There aren't too many players who have managed to be a part of two premiership sides – even if those successes didn't come at the senior level.
But that's an honour belonging to Russell Jessop, who played in our under-19 premiership side in 1974, then two years later was part of the reserves team that also won a flag. In between he'd started a senior career that ended up only stretching to five senior games with Collingwood, but would later see him become a fine VFA and local player.
Jessop joined Collingwood from local club Thornbury as a 16-year-old in 1974, playing 14 games on his way to the premiership (his brother Gary captained that team).
He spent the next year developing further with the thirds, before finally getting a chance with the seconds in 1976. But so good were his performances there that he was also elevated to the seniors for three games late in the year, making him one of the few players to have played in all three grades in the one year.

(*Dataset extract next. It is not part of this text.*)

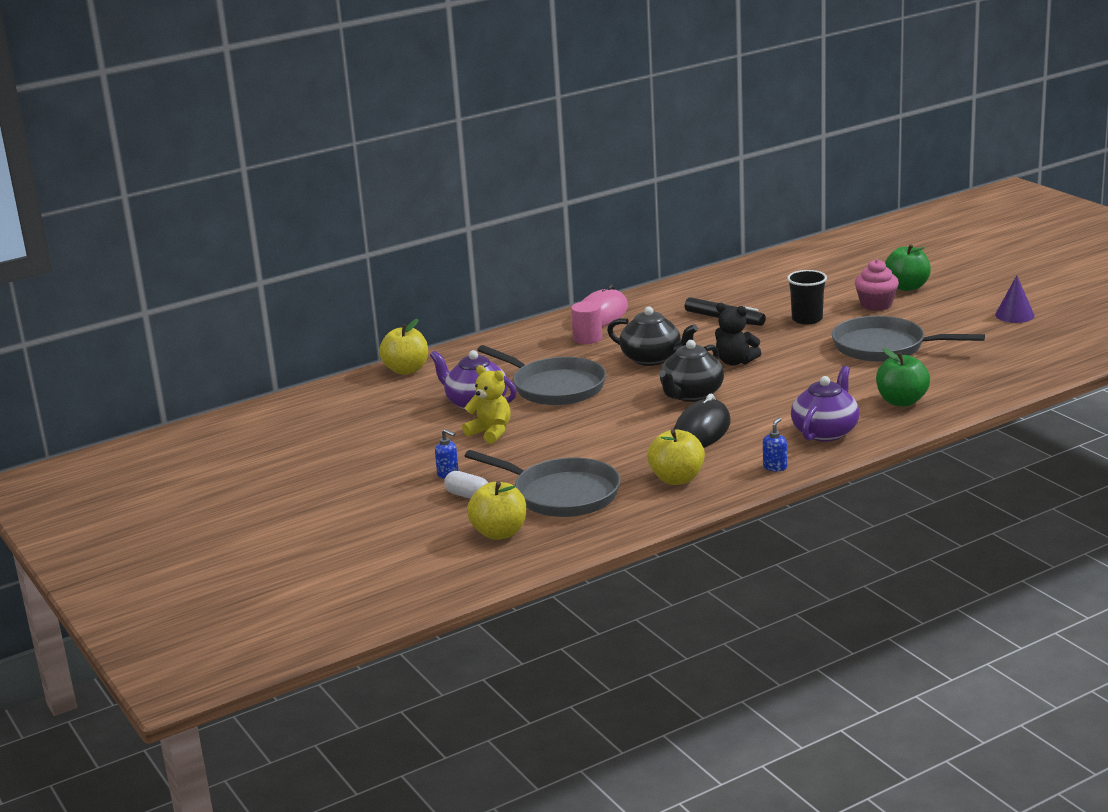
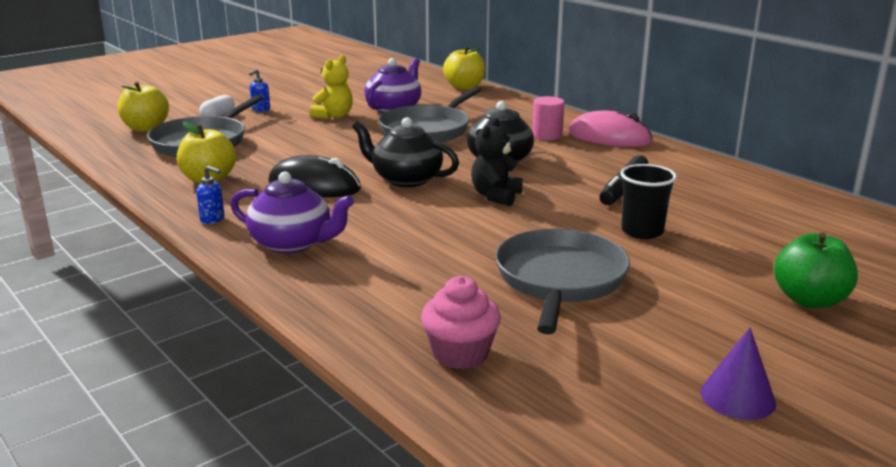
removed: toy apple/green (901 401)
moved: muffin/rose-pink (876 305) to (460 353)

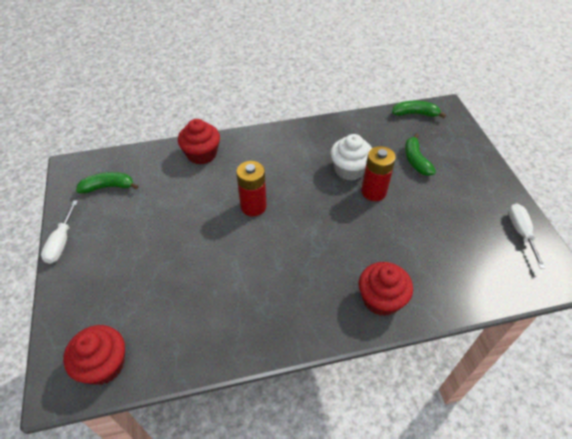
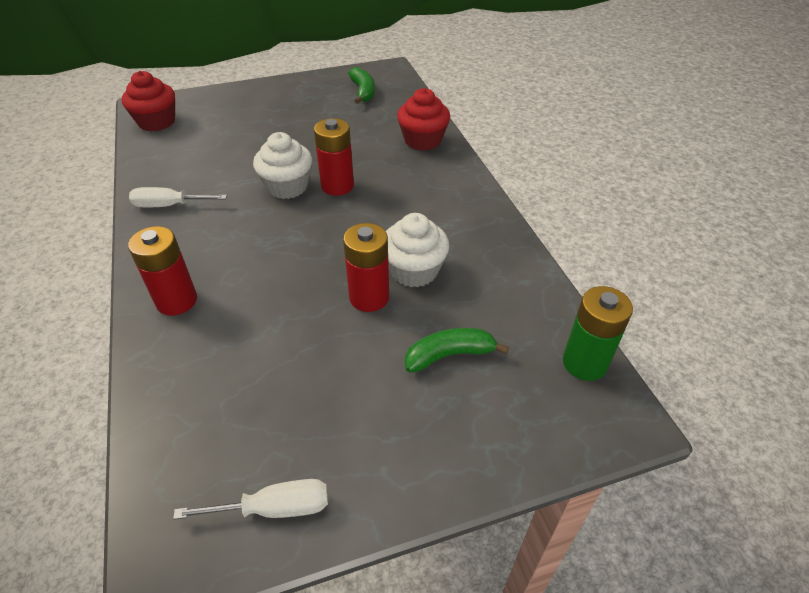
added: muffin/pure white (287 186)
moved: screwdriver/pure white (61 242) to (169 205)
replaced: muffin/crimson (381 299) to battery/crimson (176 301); banana fruit/green (415 114) to battery/green (584 363)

Jessop was a nicely built player who found himself used all over the field. In the under-19s flag he'd played on a wing, but in the reserves triumph he played in a back pocket. But his real talent lay on the forward line. Former teammates remember him as a clever player with good goal sense, decent speed, a fantastic leap and wonderfully strong hands. He wasn't tall enough for key position but was mobile, skilled and 'played tall'.
His debut came against Footscray in Round 20 of 1976, as the Pies began to blood some youngsters at the tail end of a disastrous season. Wearing the No.49 guernsey he managed only nine disposals from the wing, but kept his place for what would prove to be a career-high 15-disposal, six-mark game as a makeshift back pocket the following week against Essendon. He stayed in the last line of defence for the final game of the season.

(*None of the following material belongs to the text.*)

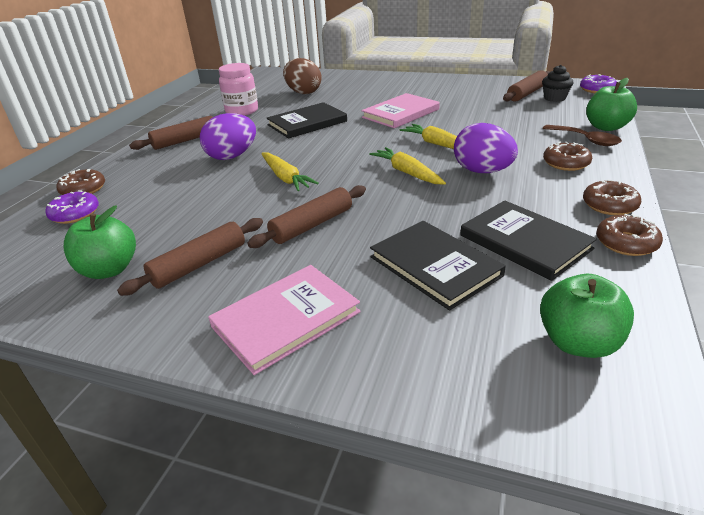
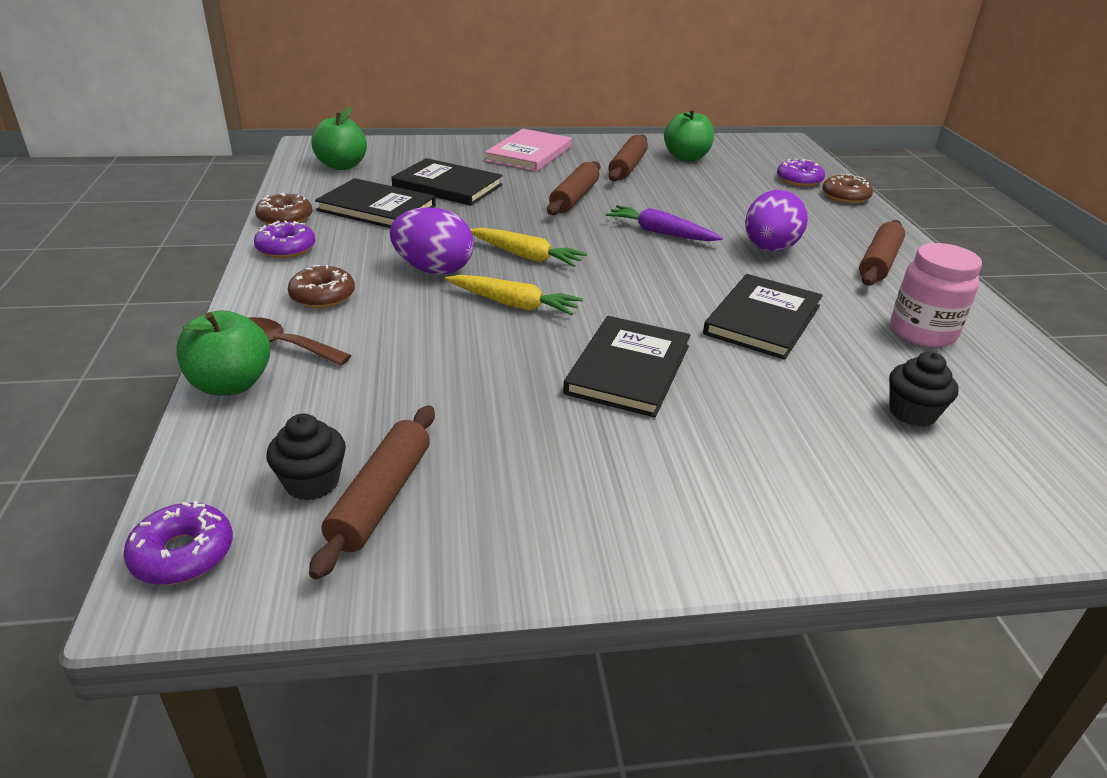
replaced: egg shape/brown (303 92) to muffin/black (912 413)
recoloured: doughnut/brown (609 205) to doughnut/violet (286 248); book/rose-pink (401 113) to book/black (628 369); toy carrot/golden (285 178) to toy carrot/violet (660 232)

Remarkably, despite making his senior debut that year, he still managed to finish fourth in the thirds' best and fairest.
It looked like 1977 would shape as his breakout year, but despite two more senior games, it never quite happened for him and his impact on the two games he did play was limited. He did, however, finish runner-up in the reserves best-and-fairest.
He was named on the supplementary list for 1978 but left early in the season to join Preston in the VFA, where his career really took off. He was an outstanding, clever half-forward with Preston, and was named in a VFA representative side that played Queensland in his very first season. He repeated that feat against Tasmania in 1981, kicking four goals. That was the last of his four years with the Bullants, and he kicked 27 goals in just nine games before missing the second half of the season through injury. He later showed he'd lost none of his goalkicking instincts when, a few years later, he kicked 103 goals in a season with Lalor in the Diamond Valley League.
In the end he'd totalled 48 under-19 games and 31 reserves outings for the Magpies, to go with his five senior appearances. But maybe he just needed more opportunities up forward to have really left his mark.
A tally clerk on the wharves for more than 30 years, Jessop was a popular figure and regarded as a fine clubman wherever he played. And his former teammates were deeply saddened midway through 2018 when they learned he had succumbed to cancer. He was just 60.